"Take the 'A' Train" is a jazz standard by Billy Strayhorn that was the signature tune of the Duke Ellington orchestra.

History

The use of the Strayhorn composition as the signature tune was made necessary by a ruling in 1940 by the American Society of Composers, Authors and Publishers (ASCAP). When ASCAP raised its licensing fees for broadcast use, many ASCAP members, including Ellington, could no longer play their compositions over radio, as most music was played live on radio at the time. Ellington turned to Billy Strayhorn and son Mercer Ellington, who were registered with ASCAP's competitor BMI, to "write a whole new book for the band," Mercer recalled. "'A' Train" was one of many tunes written by Strayhorn, and was picked to replace "Sepia Panorama" as the band's signature song. Mercer recalled that he found the composition in a trash can after Strayhorn discarded a draft of it because it sounded too much like a Fletcher Henderson arrangement. The song was first recorded on January 15, 1941 as a standard transcription for radio broadcast. The first (and most famous) commercial recording was made on February 15, 1941.

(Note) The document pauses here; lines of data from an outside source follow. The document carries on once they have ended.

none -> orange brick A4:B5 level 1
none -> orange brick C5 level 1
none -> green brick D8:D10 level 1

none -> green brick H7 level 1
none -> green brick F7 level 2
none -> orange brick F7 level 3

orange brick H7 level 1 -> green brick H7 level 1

"Take the 'A' Train" was composed in 1939, after Ellington offered Strayhorn a job in his organization and gave him money to travel from Pittsburgh to New York City. Ellington wrote directions for Strayhorn to get to his house by subway. The directions began with the words "Take the A Train", referring to the then-new  that runs through New York City, going at that time from eastern Brooklyn, on the Fulton Street Line opened in 1936, up into Harlem and northern Manhattan, using the Eighth Avenue Line in Manhattan opened in 1932.

Strayhorn was a great fan of Fletcher Henderson's arrangements. "One day, I was thinking about his style, the way he wrote for trumpets, trombones and saxophones, and I thought I would try something like that", Strayhorn recalled in Stanley Dance's The World Of Duke Ellington.

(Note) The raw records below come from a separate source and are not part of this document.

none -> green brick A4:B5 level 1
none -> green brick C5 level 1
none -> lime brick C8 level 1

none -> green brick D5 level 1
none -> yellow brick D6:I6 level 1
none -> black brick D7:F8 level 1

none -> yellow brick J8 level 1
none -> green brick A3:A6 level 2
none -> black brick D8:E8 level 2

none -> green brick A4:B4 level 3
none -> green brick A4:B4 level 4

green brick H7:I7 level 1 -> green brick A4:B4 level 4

Although Strayhorn said he wrote lyrics for it, the recorded first lyrics were composed by, or for, the Delta Rhythm Boys. The lyrics used by the Ellington band were added by Joya Sherrill, who was 20 at the time (1944). She made up the words at her home in Detroit, while the song played on the radio. Her father, a noted Detroit activist, set up a meeting with Ellington. Owing to Joya's remarkable poise and singing ability and her unique take on the song, Ellington hired her as a vocalist and adopted her lyrics. The vocalist who most often performed the song with the Ellington band was trumpeter Ray Nance, who enhanced the lyrics with numerous choruses of scat singing. Nance is also responsible for the trumpet solo on the first recording, which was so well suited for the song that it has often been duplicated note for note by others.

The song was performed by Ellington and the band in the 1943 film Reveille with Beverly with vocalist Betty Roche. The band is depicted performing in a railroad passenger car, not a subway car.

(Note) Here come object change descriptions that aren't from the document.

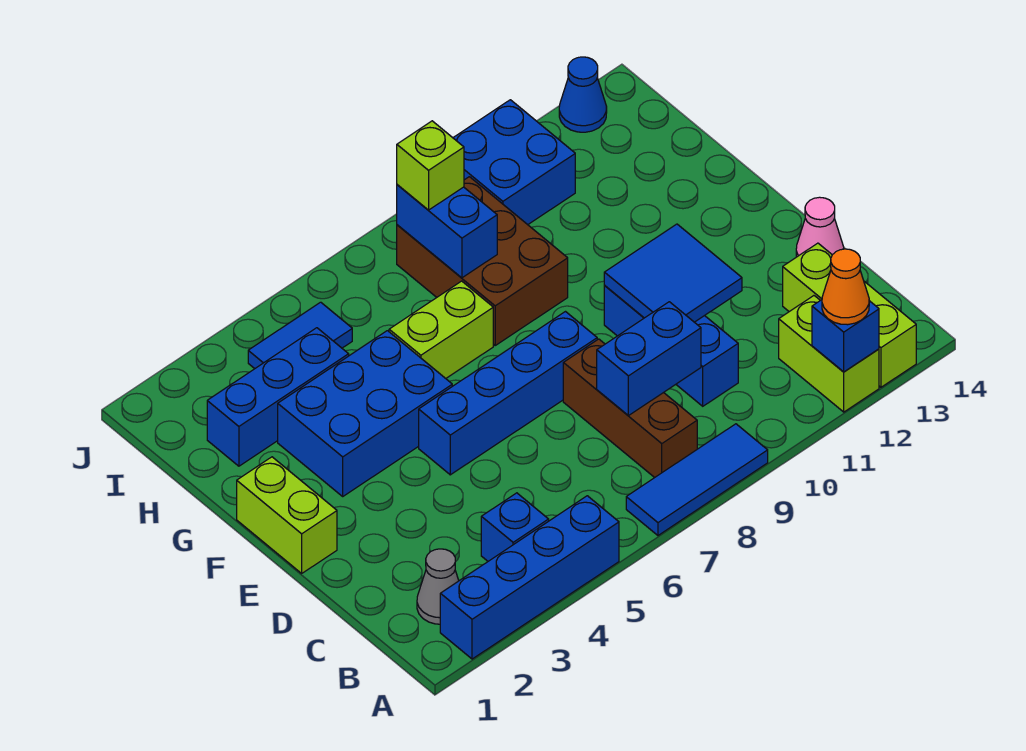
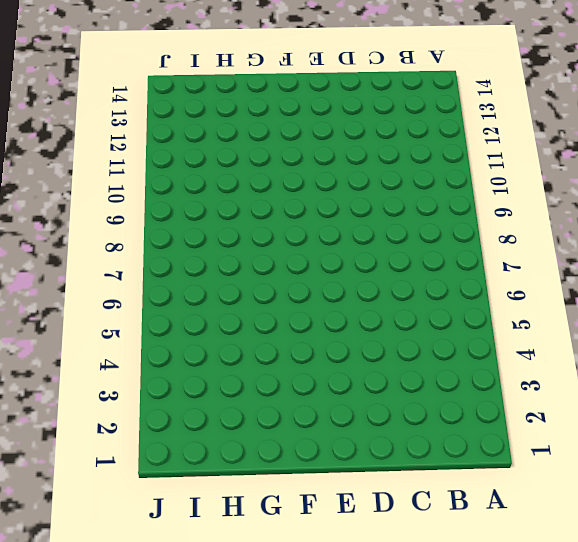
none -> blue brick A2:A5 level 1
none -> blue tile A7:A9 level 1
none -> lime brick A12:B12 level 1

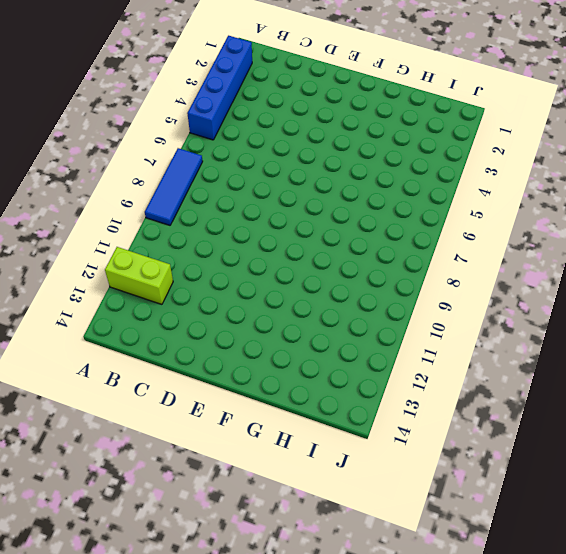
none -> lime brick A13:C13 level 1
none -> grey cone B2 level 1
none -> blue brick B4 level 1

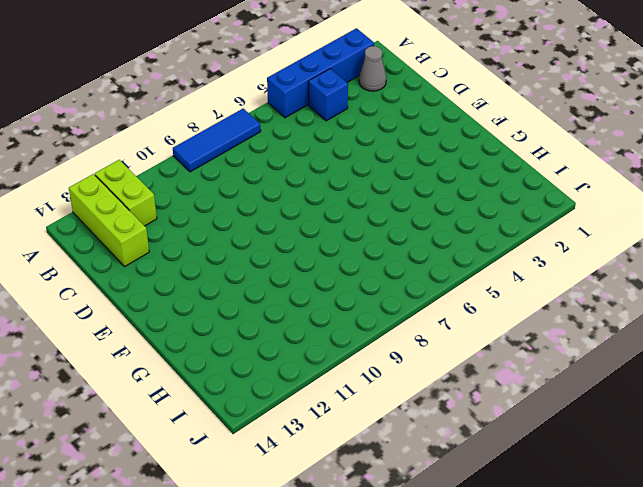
none -> brown brick B8:D8 level 1
none -> blue brick C10:E10 level 1
none -> pink cone D14 level 1

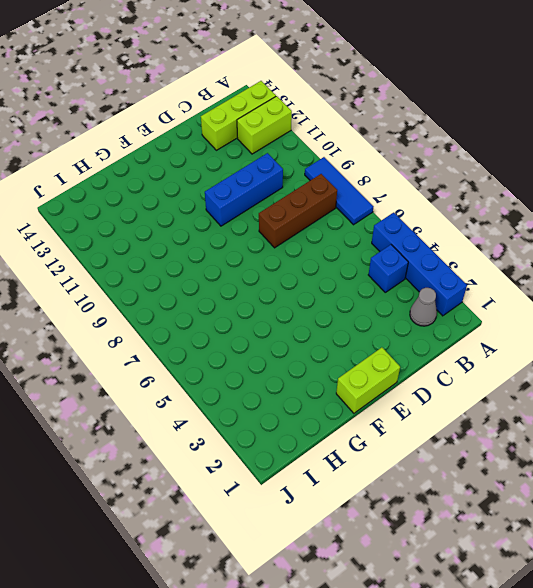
none -> pink cone D14 level 1
none -> blue brick E5:E8 level 1
none -> blue brick F3:G5 level 1

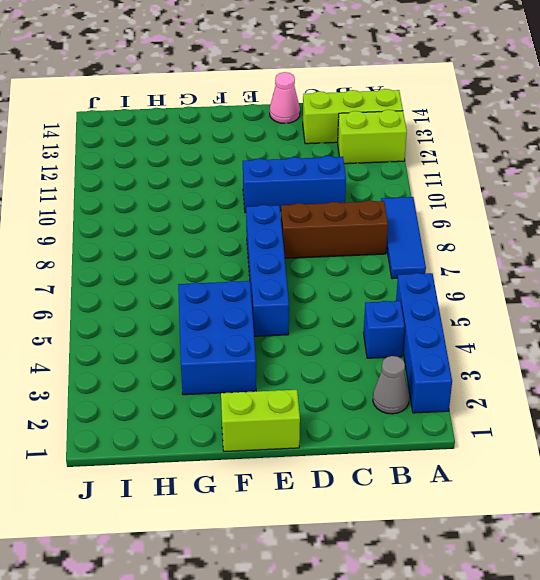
none -> lime brick G6:G7 level 1
none -> brown brick G8:I9 level 1
none -> blue brick H2:H4 level 1

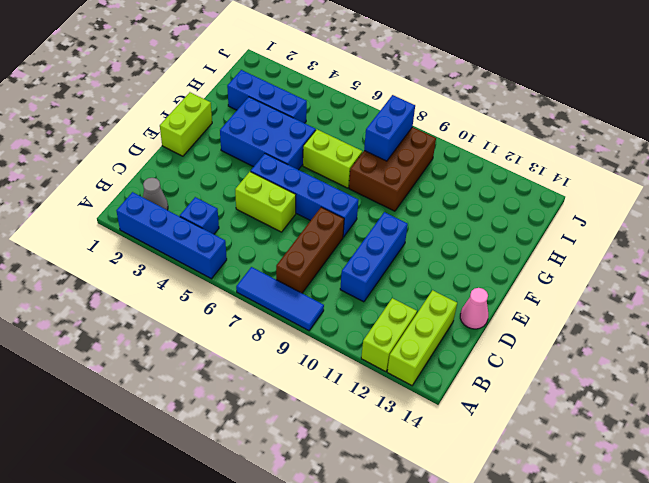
lime brick D5:D6 level 1 -> none
none -> blue tile I4:I5 level 1
none -> blue brick I10:J11 level 1
none -> blue cone J13 level 1

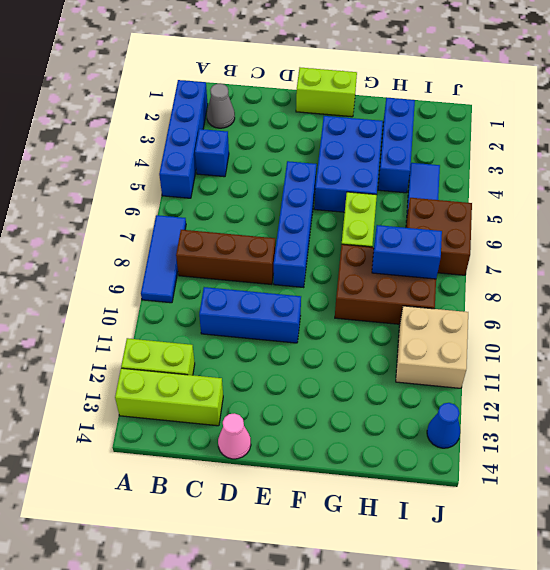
brown brick I6:J7 level 1 -> none
tan brick I10:J11 level 1 -> blue brick I10:J11 level 1
none -> blue brick A12 level 2
none -> blue brick C8:C9 level 2
none -> blue tile D10:E11 level 2

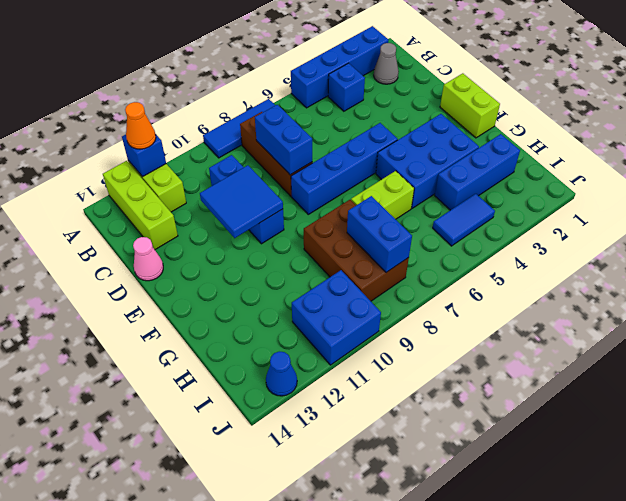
blue brick C8:D8 level 2 -> blue brick C8:C9 level 2
none -> lime brick I8 level 3

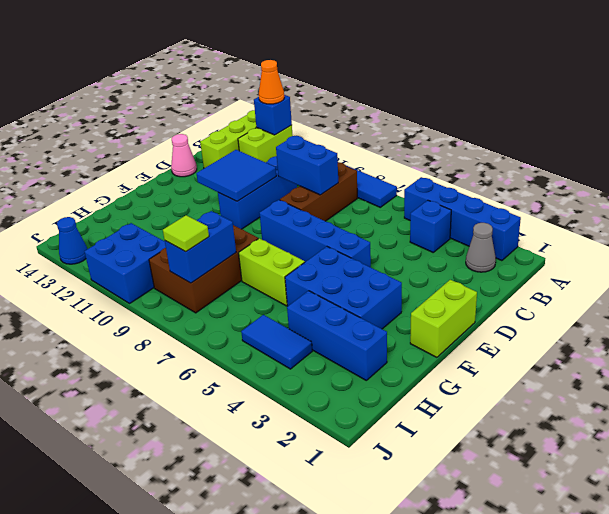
lime tile I8 level 3 -> lime brick I8 level 3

Based loosely on the chordal structure of "Exactly Like You", the song combines the propulsive swing of the 1940s-era Ellington band with the confident sophistication of Ellington and the black elite who inhabited Sugar Hill in Harlem. The tune is in AABA form, in the key of C, with each section being a lyric couplet. (The Ellington band's version begins in C and rises to the key of E after the second chorus.)

Ella Fitzgerald sang and recorded this song many times from 1957 onwards; a live version with Fitzgerald scatting is on her 1961 Verve release Ella in Hollywood. Midwestern Rockers, Chicago added their version in 1995 on their back-to-the-roots-disc, Night & Day Big Band. Jo Stafford recorded an intentionally inept interpretation of the song under the pseudonym Darlene Edwards.

The tune, in a version taken from Duke Ellington and his orchestra's 1941 album Hollywood, was included in the soundtrack of the 2008 video game Grand Theft Auto IV from the fictitious in-game jazz music radio station "JNR 108.5 (Jazz Nation Radio)".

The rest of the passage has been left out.